I like, many people, have had resolutions regarding weight loss over the years. Often, I’ve done pretty well, and even hit those goals for the scale. But once the goal was reached, the slow decline began, and I would find myself back in the same boat all over again.
So for 2013, I changed my mindset. I committed to no longer focusing on my wellness as a number on the scale. After all, the scale doesn't tell the whole story. Don’t we all know thin people that get winded walking up a couple flights of stairs? I didn't really want to be thin; I wanted to be fit.
Forbes has a great article on the 5 Ways to Make Your New Year’s Resolution Stick, and I think these same components were key for me in 2013.
Choose one not many
I began with a simple goal for 2013, log 350 miles of running by the end of the year. This goal was also a pure fitness goal for me, as that kind of consistent running would translate into making me more fit, even if not significantly more thin.
Set action commitments
I also figured that I realistically could average about seven miles per week or one mile per day. This also made for easy tracking. Either I ran seven miles that week or not (or 28 – 31 miles for the month). This became a very actionable goal for me; two to three runs per week would give me the miles needed.
Put your goal in writing and Tell a friend
I made my goal public, posting it on dailymile.com and telling several friends and co-workers. The logging of my runs on dailymile.com and other social media sites helped to hold me accountable. And the positive reinforcement of friends helped keep me motivated.
This is one step that I did not focus on. What would be my reward? The warm fuzzy feeling of accomplishment? The feeling of good health? Food? More on that later.
In the early going, some weeks/months were tougher than others. Life sometimes gets in the way of our best laid plans, but we must find ways to overcome those obstacles. I missed just one monthly milestone, completing just 27 miles in February, falling one measly mile short. I resolved to not allow that to happen again.
As the weeks and months progressed, I began to really notice the mental/emotional therapeutic benefits of running. High stress days were better after a run. Upcoming ‘big days’ were less stressful and that much easier to deal with. High workloads and big deadlines were more easily managed. I began to refer to this as ‘run therapy’ and tagged many of my social media running posts with #RunTherapy.
The running bug began to hit after that. Beginning in July, my weekly run totals moved from 6 – 10 miles to 15 – 20 miles. The feeling from my RunTherapy slowly became my reward. The activity itself became the prize. Even a ‘bad run’ produced the RunTherapy benefit that I had come to enjoy.
So, how did I do on that 350 mile goal?
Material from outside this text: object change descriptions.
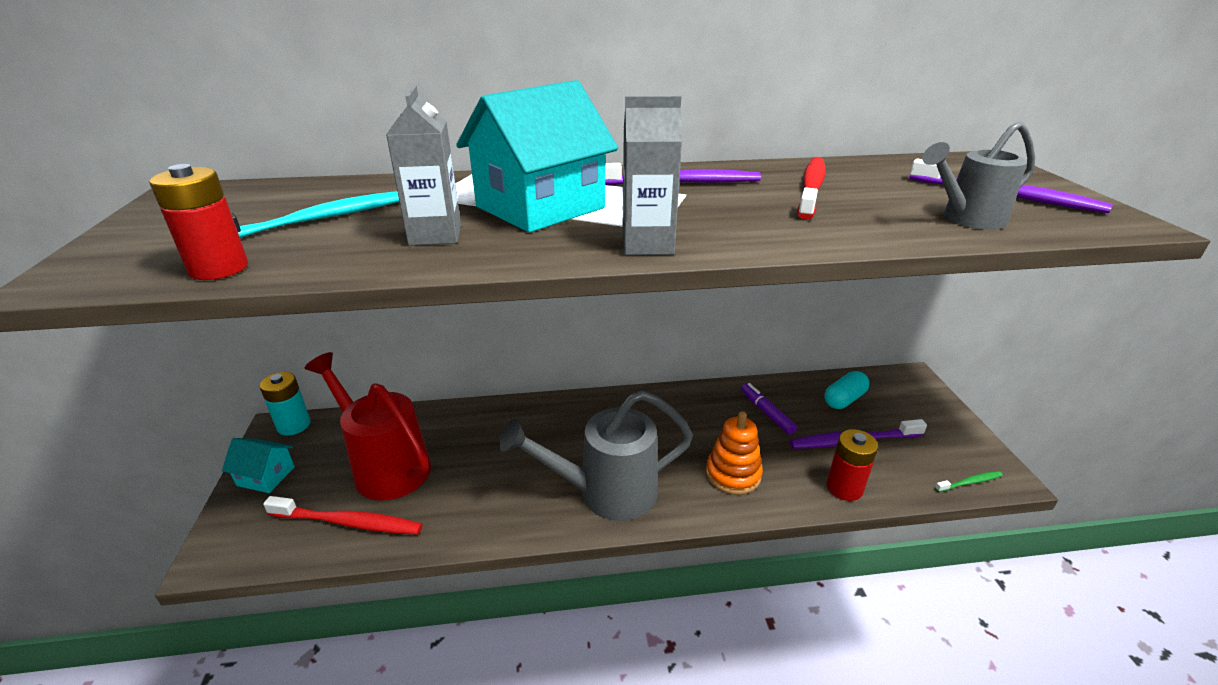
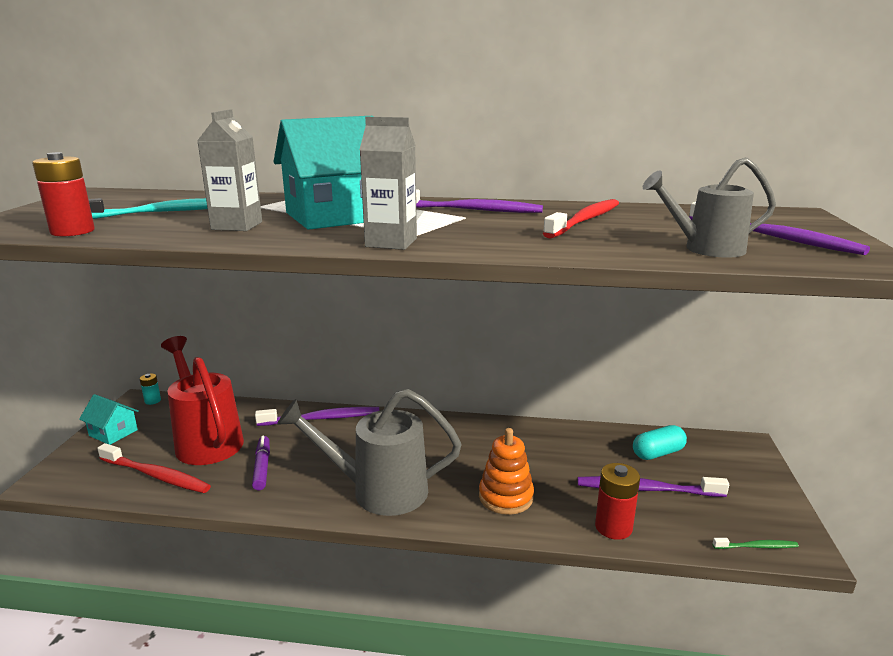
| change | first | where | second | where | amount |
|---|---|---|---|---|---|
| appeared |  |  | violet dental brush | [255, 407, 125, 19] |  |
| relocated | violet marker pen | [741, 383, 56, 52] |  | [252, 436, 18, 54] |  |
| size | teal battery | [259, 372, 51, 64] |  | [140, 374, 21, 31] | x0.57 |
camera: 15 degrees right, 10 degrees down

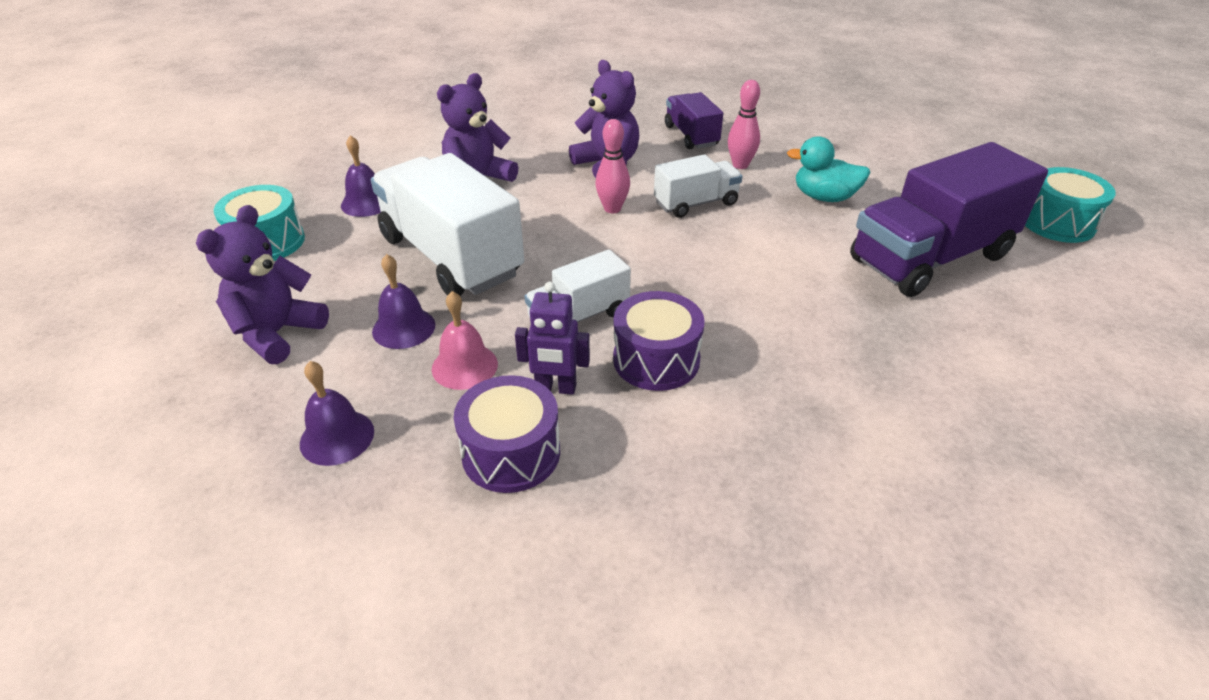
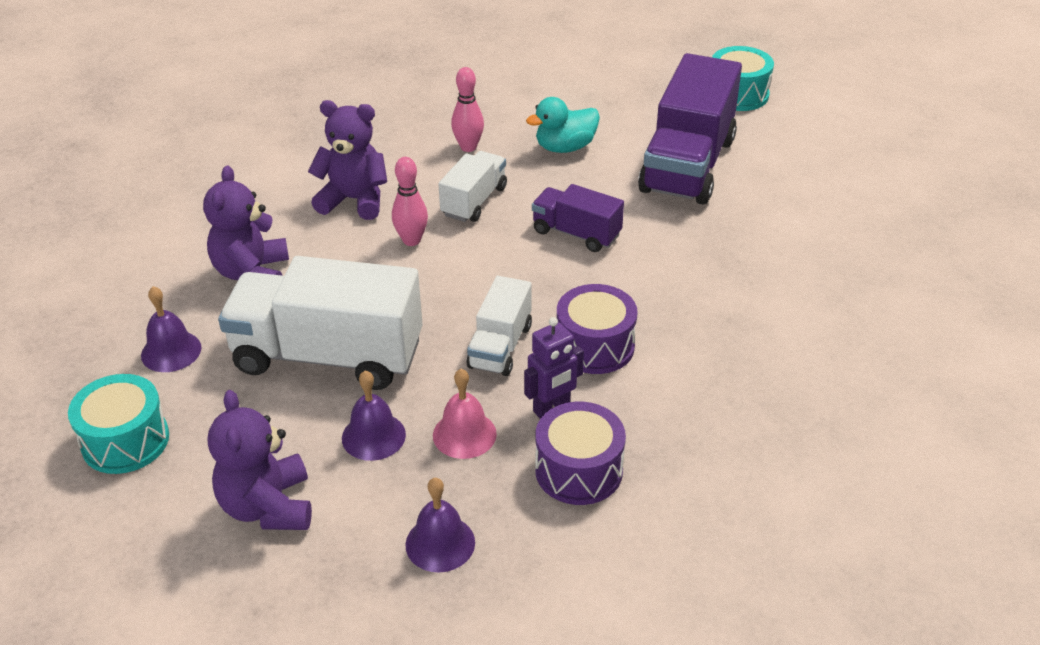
| change | first | where | second | where | amount |
|---|---|---|---|---|---|
| relocated | violet truck | [665, 92, 58, 57] |  | [532, 184, 92, 68] |  |
camera: 40 degrees left, 0 degrees up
I hit 350 miles in August, followed by 600 in November. And while not focused on weight or diet, my running helped me to drop about 15 pounds over the course of the year as well. But I am personally much more proud of my first double digit run (10.12 miles) than anything to do with the scale.
Groundhog’s Day Half scheduled for February 2, 2014. And while my ‘shape’ isn't perfect, I am the most fit I have ever been.
In 2014, I will first be focused on the half marathon. After that, I will continue to reap the benefits of consistent RunTherapy, as I pursue another 700 mile year. Other goals will come, as I feel they will produce the desired fitness (emotional, mental, and/or physical) result.
So in 2014, set one goal and make it happen, whether fitness, financial, personal, or work related. And if you want my advice on something that can change your life, Go Run! And experience what RunTherapy can do for you!